Implement an iterator over a binary search tree (BST). Your iterator will be initialized with the root node of a BST.
Calling next() will return the next smallest number in the BST.
Note: next() and hasNext() should run in average O(1) time and uses O(h) memory, where h is the height of the tree.
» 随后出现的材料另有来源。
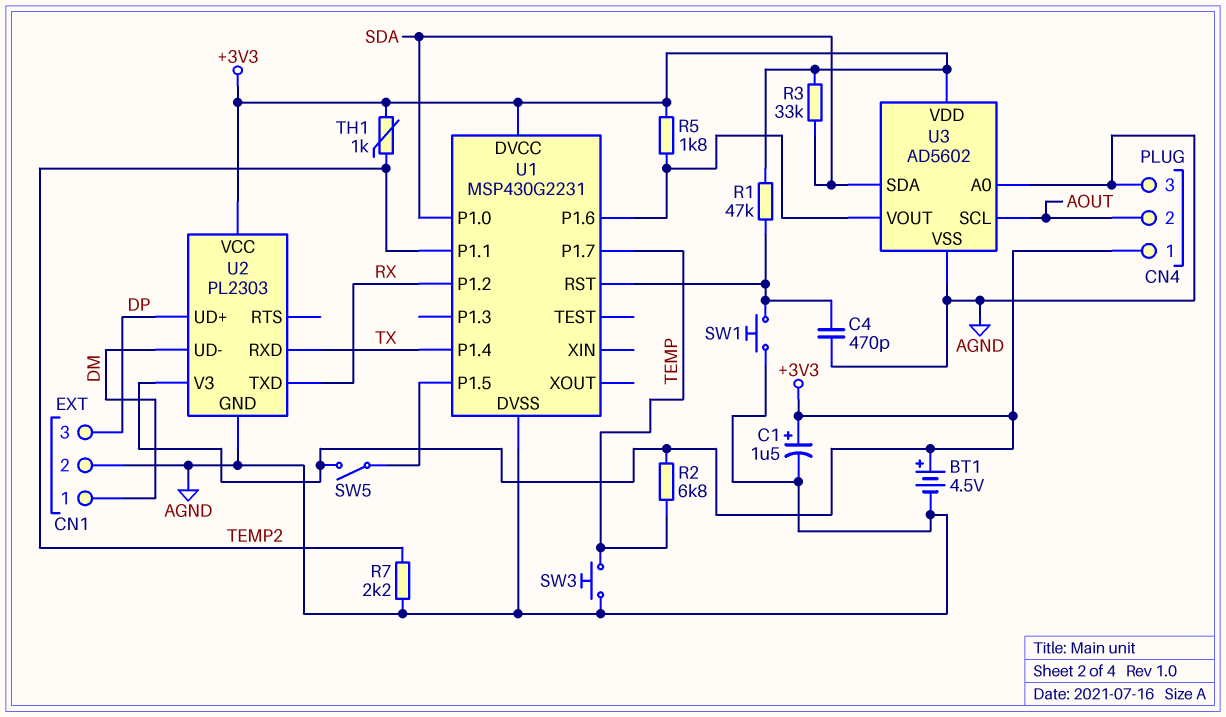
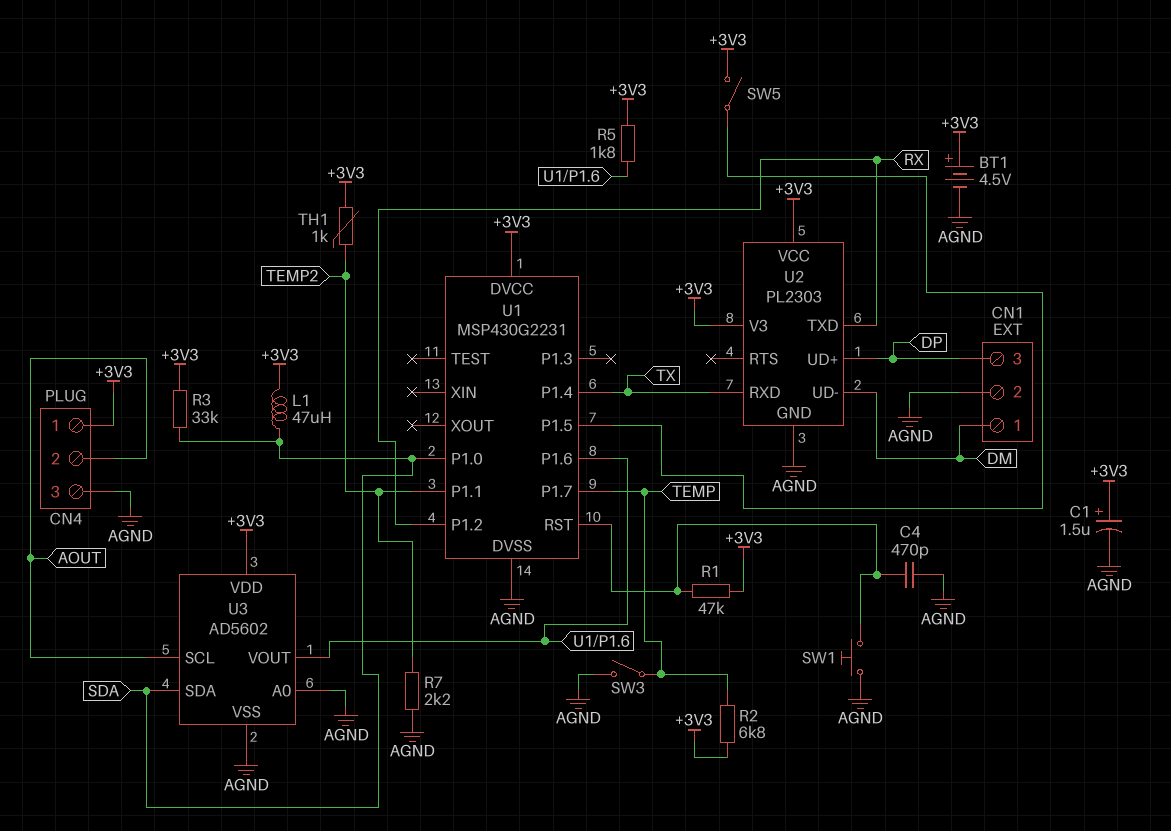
L1: none -> 47uH (+3V3, SDA)
SW3: button (AGND, TEMP) -> switch (AGND, TEMP)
题解:最开始有点误解,其实就是按照从小到大iterator这个树。类似于中序遍历
每次弹出一个node,则将node的right和right的所有左branch压栈
/**
* Definition for binary tree
* public class TreeNode {
* int val;
* TreeNode left;
* TreeNode right;
* TreeNode(int x) { val = x; }
* }
*/
public class BSTIterator {
private Stack<TreeNode> stack = new Stack<>();
public BSTIterator(TreeNode root) {
pushAll(root);
}
/** @return whether we have a next smallest number */
public boolean hasNext() {
return !stack.isEmpty();
}
/** @return the next smallest number */
public int next() {
TreeNode tmpNode = stack.pop();
pushAll(tmpNode.right);
return tmpNode.val;
}
private void pushAll(TreeNode root){
for(; root!=null; stack.push(root), root = root.left);
}
}
/**
* Your BSTIterator will be called like this:
* BSTIterator i = new BSTIterator(root);
* while (i.hasNext()) v[f()] = i.next();
*/
二刷
思路同上
/**
* Definition for binary tree
* public class TreeNode {
* int val;
* TreeNode left;
* TreeNode right;
* TreeNode(int x) { val = x; }
* }
*/
public class BSTIterator {
private Stack<TreeNode> stack;
public BSTIterator(TreeNode root) {
stack = new Stack<>();
pushLeft(root);
}
/** @return whether we have a next smallest number */
public boolean hasNext() {
return !stack.isEmpty();
}
/** @return the next smallest number */
public int next() {
TreeNode cur = stack.pop();
pushLeft(cur.right);
return cur.val;
}
private void pushLeft(TreeNode root){
while(root!=null){
stack.push(root);
root = root.left;
}
}
}
/**
* Your BSTIterator will be called like this:
* BSTIterator i = new BSTIterator(root);
* while (i.hasNext()) v[f()] = i.next();
*/